The RMSE of the baseline is $1.1977149830409672$.

\vspace{1em}

\begin{tabular}{| c | c | c |}
	\hline
	\multicolumn{3}{|c|}{\textbf{Euclidean}}\\
	\hline
	$k$ & \textbf{Aggregation function} & \textbf{RMSE}\\
	\hline
	$10$ & Unweighted mean & $1.1743212065844748$\\
	\hline
	$10$ & Weighted & $1.174185480169039$\\
	\hline
\end{tabular}\\

\vspace{1em}

\begin{tabular}{| c | c | c |}
	\hline
	\multicolumn{3}{|c|}{\textbf{Taxicab}}\\
	\hline
	$k$ & \textbf{Aggregation function} & \textbf{RMSE}\\
	\hline
	$10$ & Unweighted mean & $1.1761011327320081c$\\
	\hline
	$10$ & Weighted & $1.1758026291697672$\\
	\hline
\end{tabular}\\

\vspace{1em}

\begin{tabular}{| c | c | c |}
	\hline
	\multicolumn{3}{|c|}{\textbf{Cosine with $3$-corrected ratings}}\\
	\hline
	$k$ & \textbf{Aggregation function} & \textbf{RMSE}\\
	\hline
	$10$ & Unweighted mean & $1.1807121450228732$\\
	\hline
	$10$ & Weighted & $1.1800525348636057$\\
	\hline
\end{tabular}\\

\vspace{1em}

\begin{tabular}{| c | c | c |}
	\hline
	\multicolumn{3}{|c|}{\textbf{Cosine with mean-corrected ratings}}\\
	\hline
	$k$ & \textbf{Aggregation function} & \textbf{RMSE}\\
	\hline
	$10$ & Unweighted mean & $1.1064212349492457$\\
	\hline
	$10$ & Weighted & $1.104635214204885$\\
	\hline
\end{tabular}\\

\vspace{1em}

\begin{tabular}{| c | c | c |}
	\hline
	\multicolumn{3}{|c|}{\textbf{Pearson}}\\
	\hline
	$k$ & \textbf{Aggregation function} & \textbf{RMSE}\\
	\hline
	$10$ & Unweighted mean & $1.1977283650557216$\\
	\hline
	$10$ & Weighted & $1.1977314956919407$\\
	\hline
\end{tabular}\\

\vspace{1em}

\begin{tabular}{| c | c | c |}
	\hline
	\multicolumn{3}{|c|}{\textbf{Spearman}}\\
	\hline
	$k$ & \textbf{Aggregation function} & \textbf{RMSE}\\
	\hline
	$10$ & Unweighted mean & $1.1981137810682911$\\
	\hline
	$10$ & Weighted & $1.1981166551209421$\\
	\hline
\end{tabular}

\vspace{1em}

\subsection{Discussion}
The results are mostly very similar to or even worse than the baseline value.

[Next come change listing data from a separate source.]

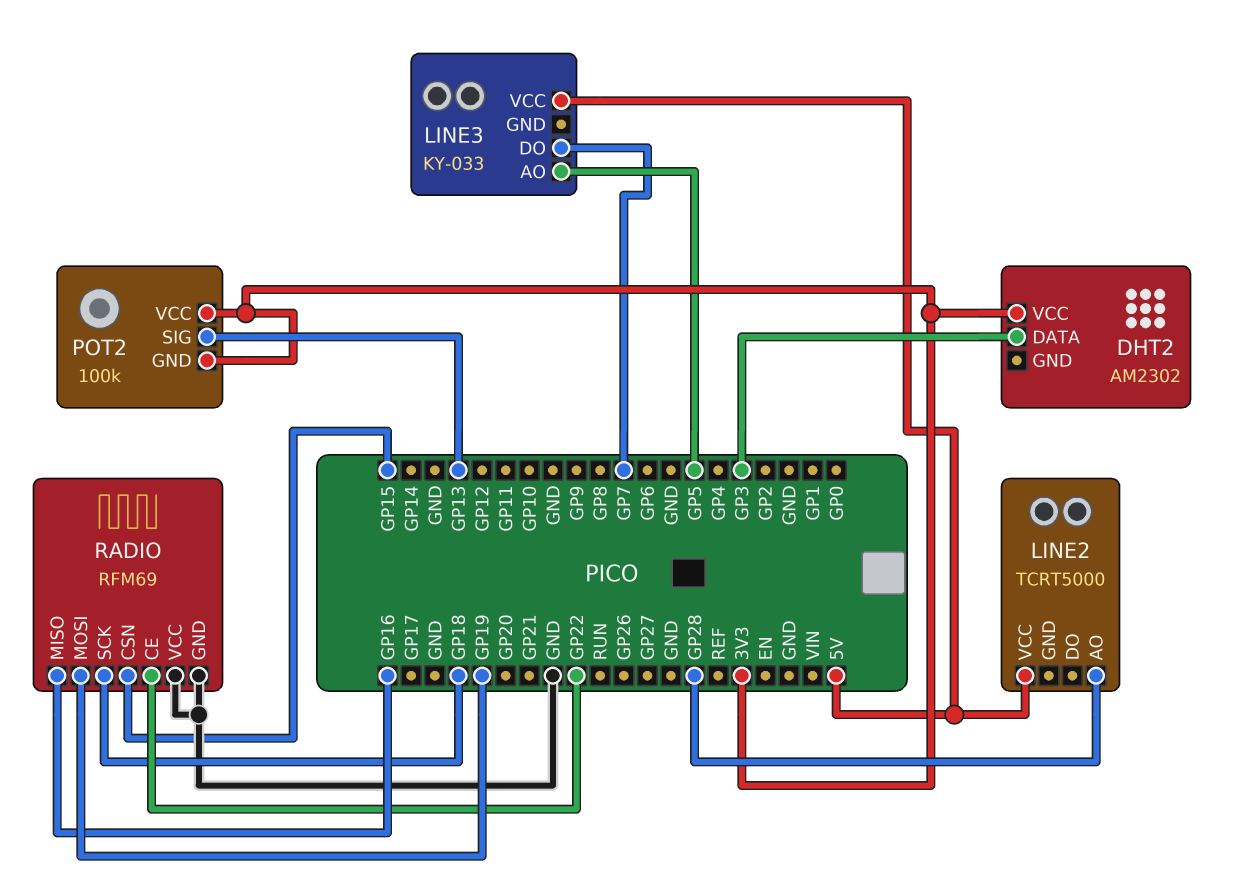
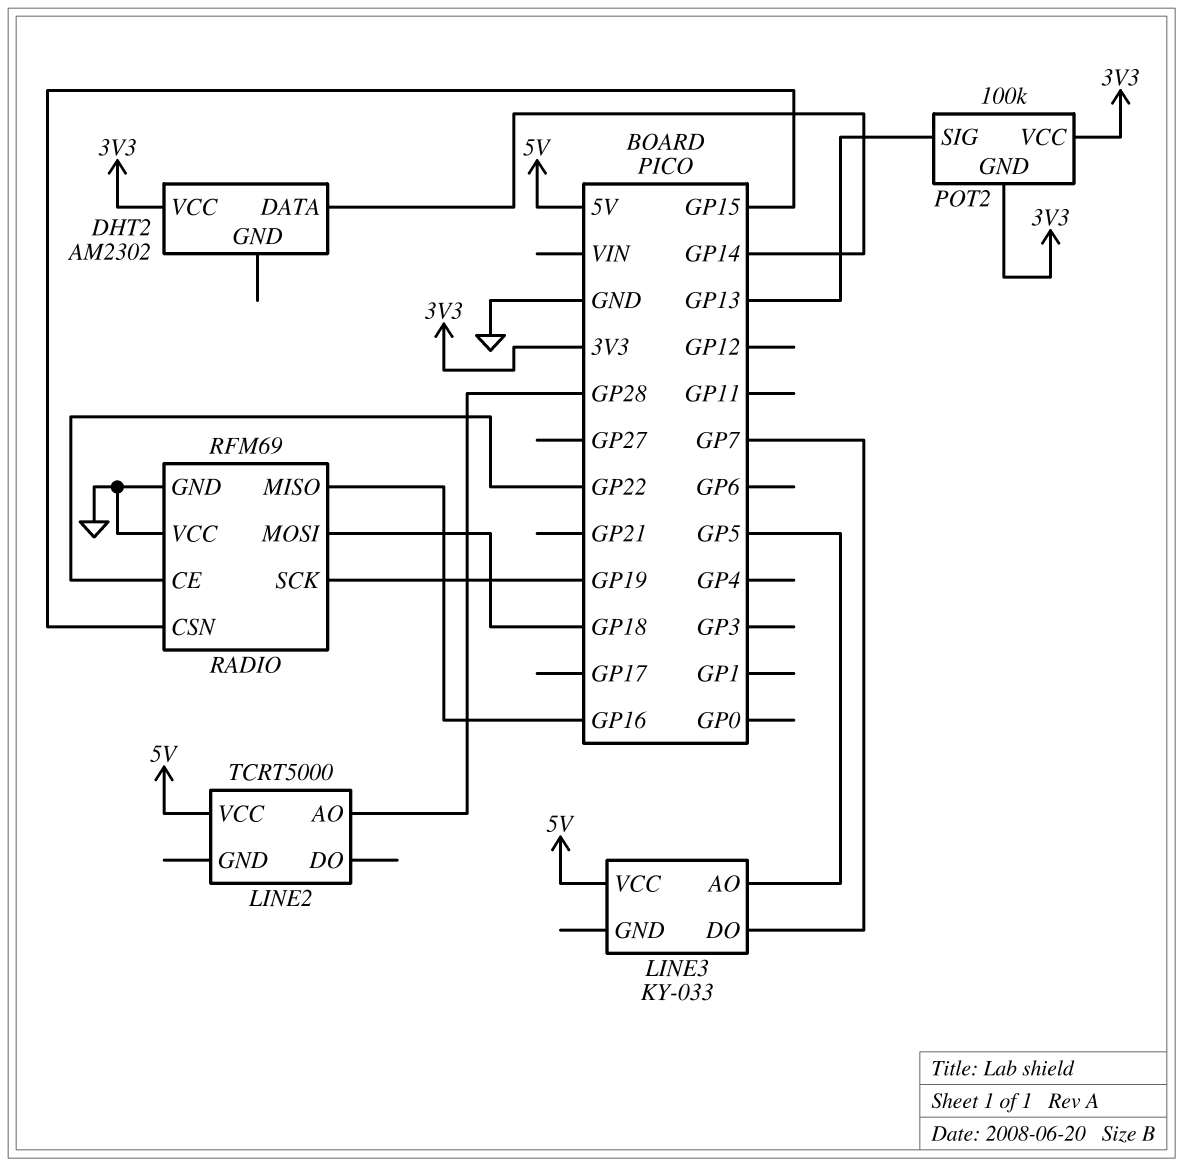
DHT2 pin DATA: GP3 -> GP14
RADIO pin MOSI: GP19 -> GP18
RADIO pin SCK: GP18 -> GP19

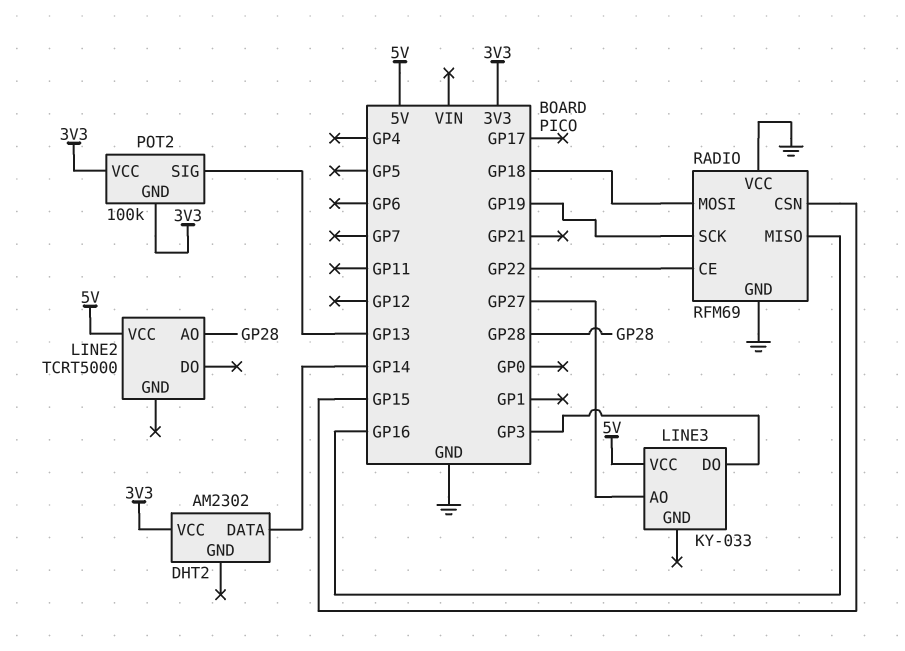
LINE3 pin AO: GP5 -> GP27
LINE3 pin DO: GP7 -> GP3

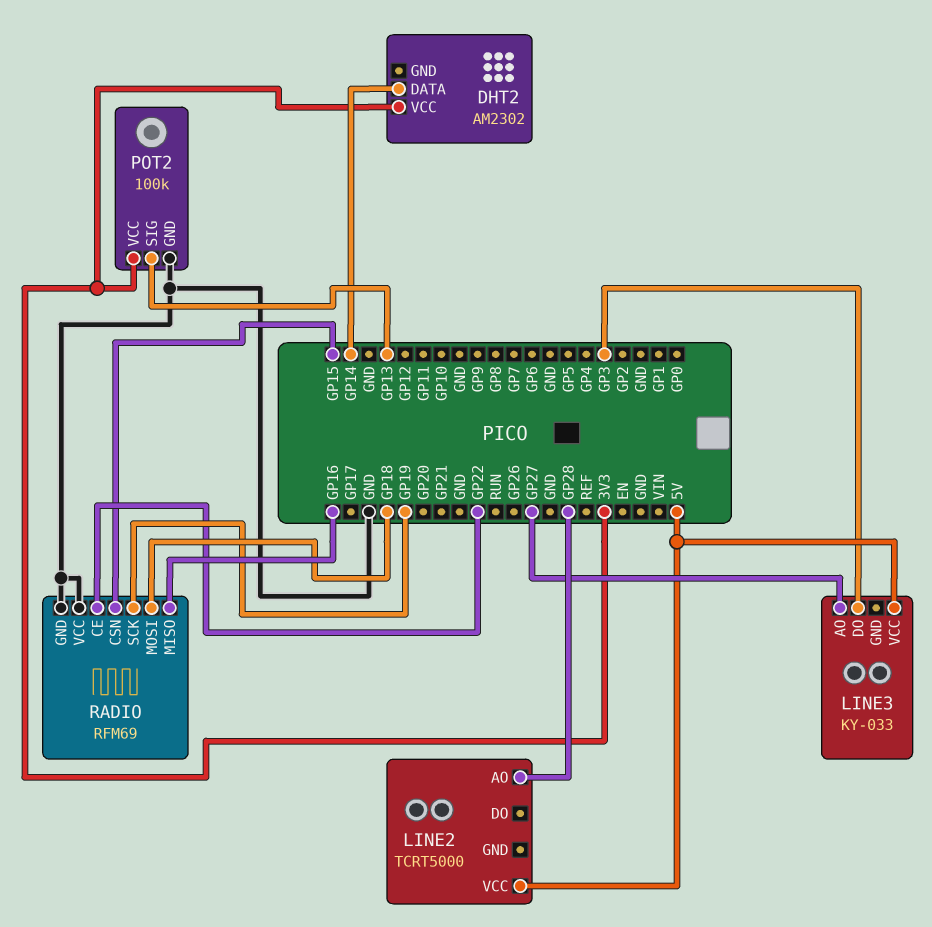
POT2 pin GND: 3V3 -> GND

\subsubsection{Cosine metric}
Among all metrics, the cosine metric with mean-corrected ratings
appears to have the best result.
This is probably because the cosine metric is effective in characterizing
how different a user is from the "normal" user;
for example, if a movie is rated with an average of $4$,
the contrast between rating $3$ and $5$ is much more significant than
that between $1$ and $3$,
as is reflected by the fact that the former is different by $0.707$
while the latter is $0.242$.

\subsubsection{Aggregation method}
It is observed that weighted average performs similarly to or even worse than the unweighted mean,
except for the case in cosine metric.
One possible reason is that the neighbourhood users did not review the evaluated movie,
hence incorrectly giving extra significance to these imputed data.

\section{Future work}
We noticed several problems in our design and plan to resolve them in the future weeks.

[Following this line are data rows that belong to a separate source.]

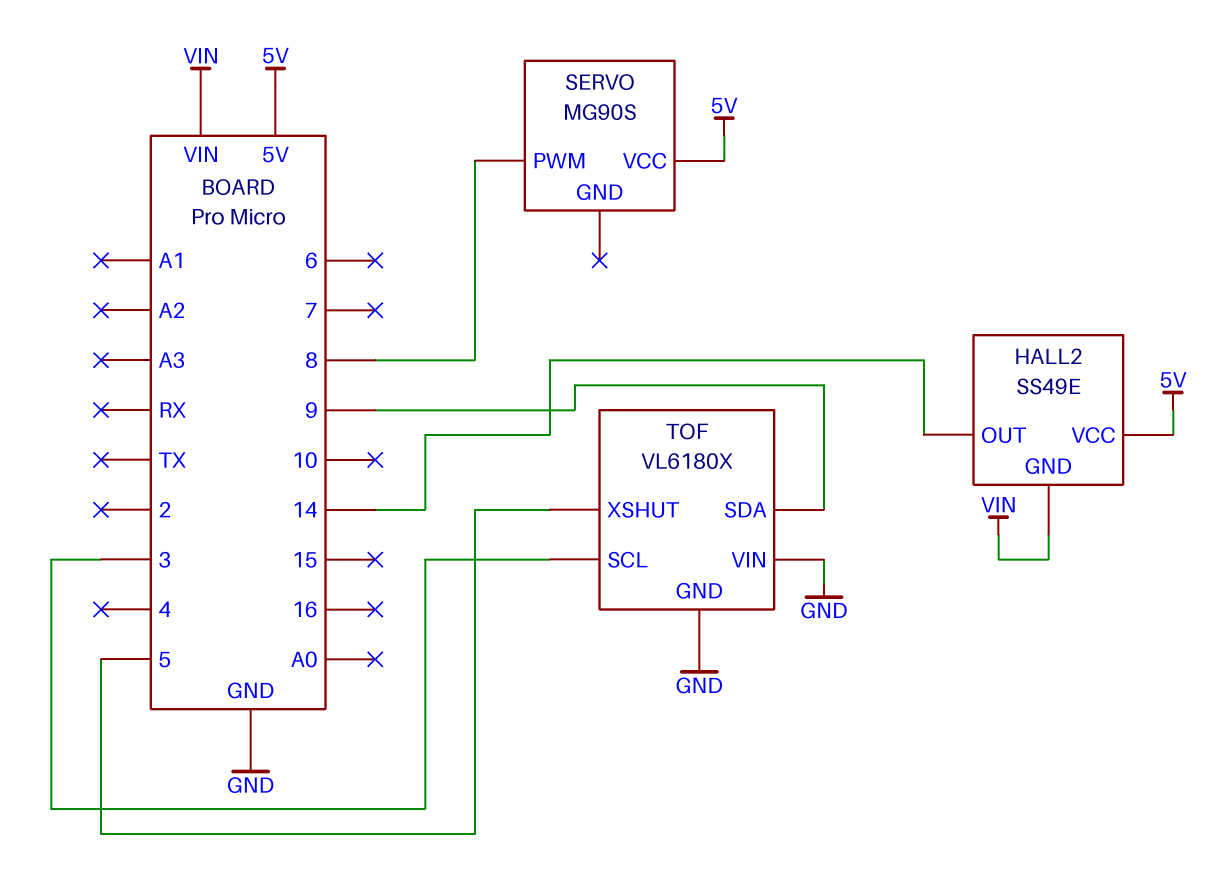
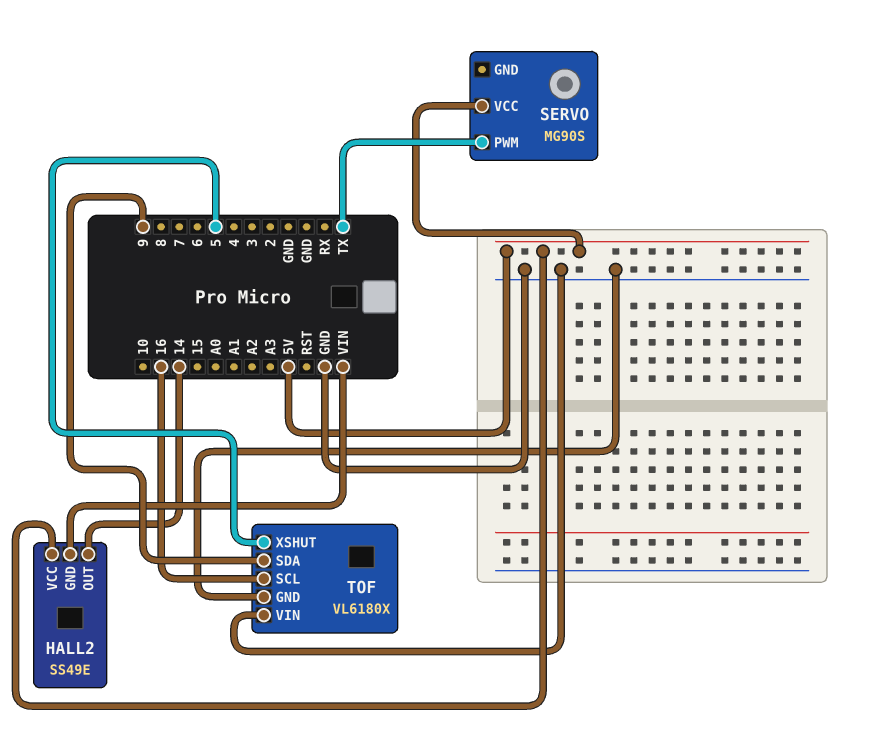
SERVO pin PWM: 8 -> TX
TOF pin SCL: 3 -> 16

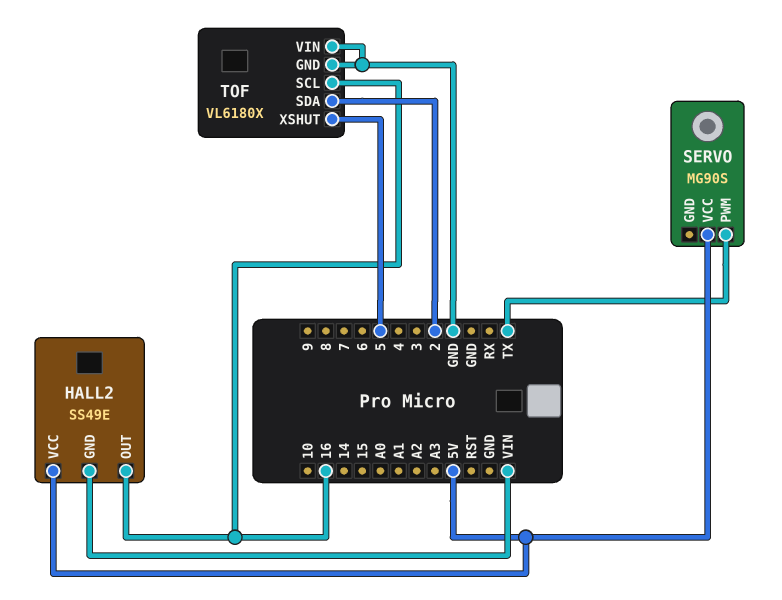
HALL2 pin OUT: 14 -> 16
TOF pin SDA: 9 -> 2

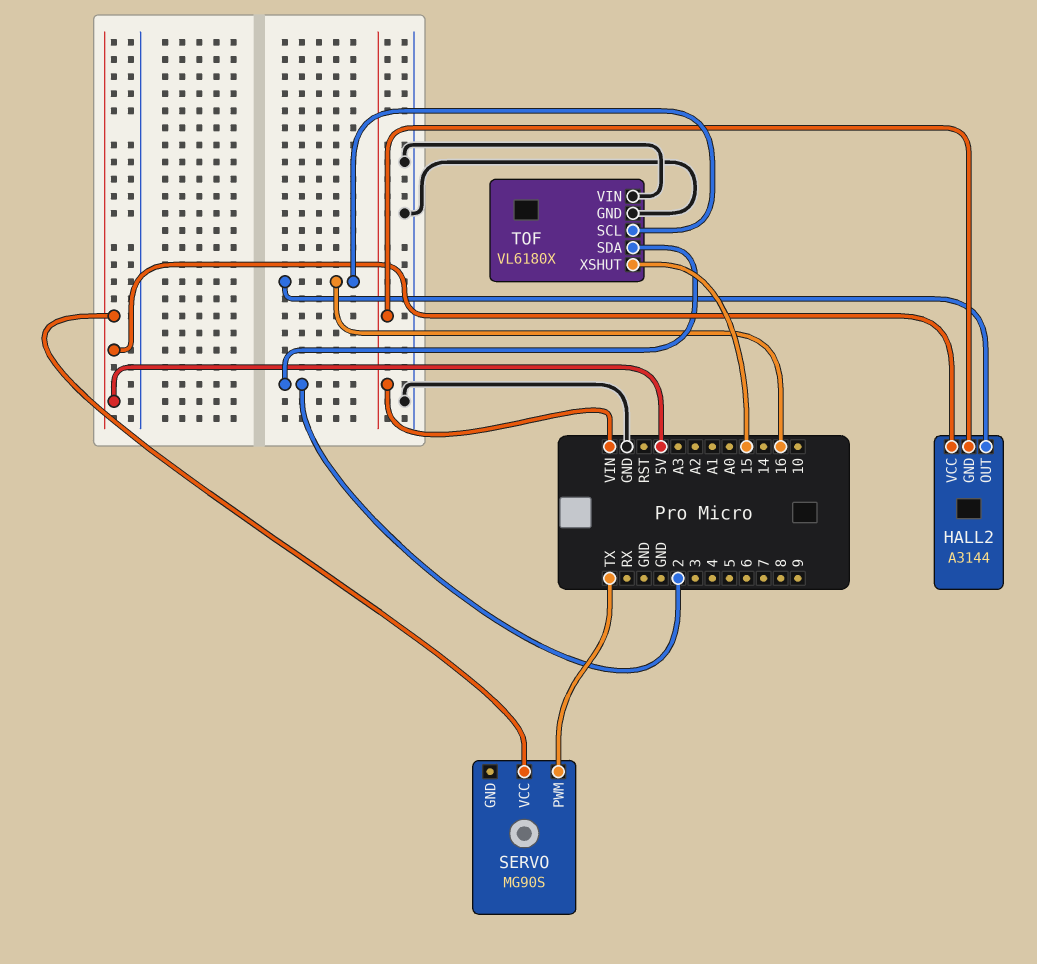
HALL2: SS49E -> A3144
TOF pin XSHUT: 5 -> 15

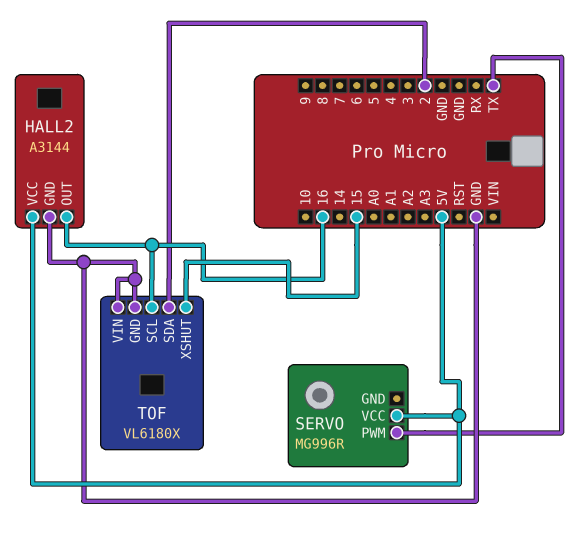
HALL2 pin GND: VIN -> GND
SERVO: MG90S -> MG996R

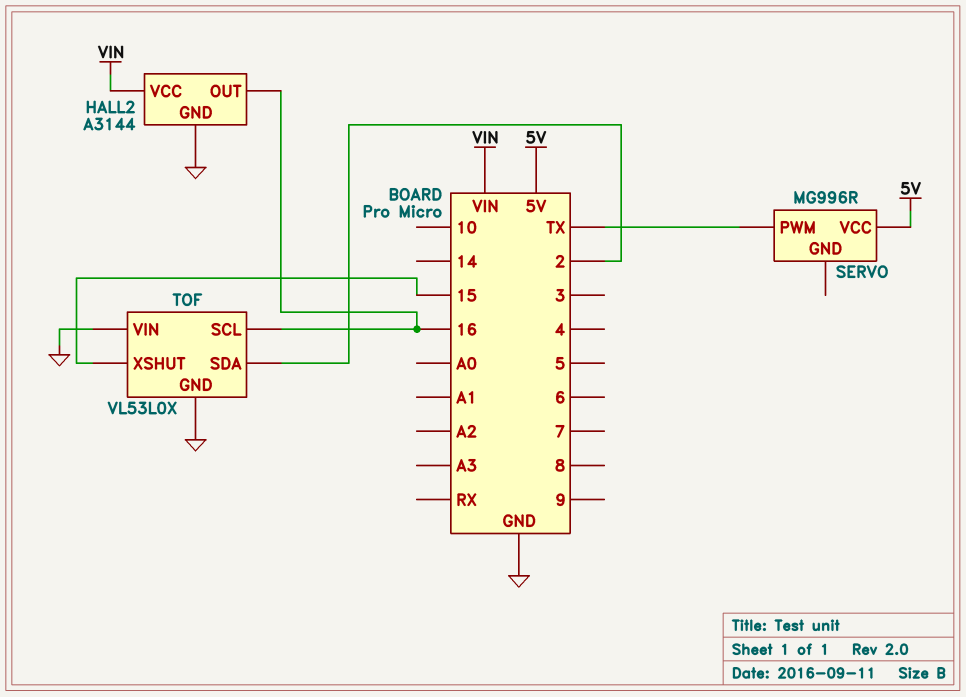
HALL2 pin VCC: 5V -> VIN
TOF: VL6180X -> VL53L0X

\subsection{Do not use imputed values for prediction}
Currently, missing data are imputed using the corresponding mean value of ratings on the same movie.
These imputed values do not actually represent opinions of similar users,
and they should not be considered.
It is proposed that we only aggregate real ratings from neighbours,
and only fallback to mean rating if all $K$ neighbours did not rate the movie.

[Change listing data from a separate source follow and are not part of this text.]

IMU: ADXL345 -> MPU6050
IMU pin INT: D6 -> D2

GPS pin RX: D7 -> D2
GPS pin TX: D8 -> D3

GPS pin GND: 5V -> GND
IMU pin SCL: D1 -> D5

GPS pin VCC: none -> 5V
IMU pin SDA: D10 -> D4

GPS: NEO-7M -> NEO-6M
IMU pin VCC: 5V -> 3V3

\subsection{Top $Q$ optimization}
Hong and Tsamis proposed considering only the neighbourhood that
intersects with the users with the top $Q < m$ number of ratings~\cite{Alpher01}.
They suggested that this improves performance as
the distance matrix can be reduced from $O(m^2)$ to $O(Qm)$.
We noticed that this also reduces the chance of the aforementioned problem
where a substantial proportion of the top $K$ neighbours did not the movie
of which a rating is to be predicted.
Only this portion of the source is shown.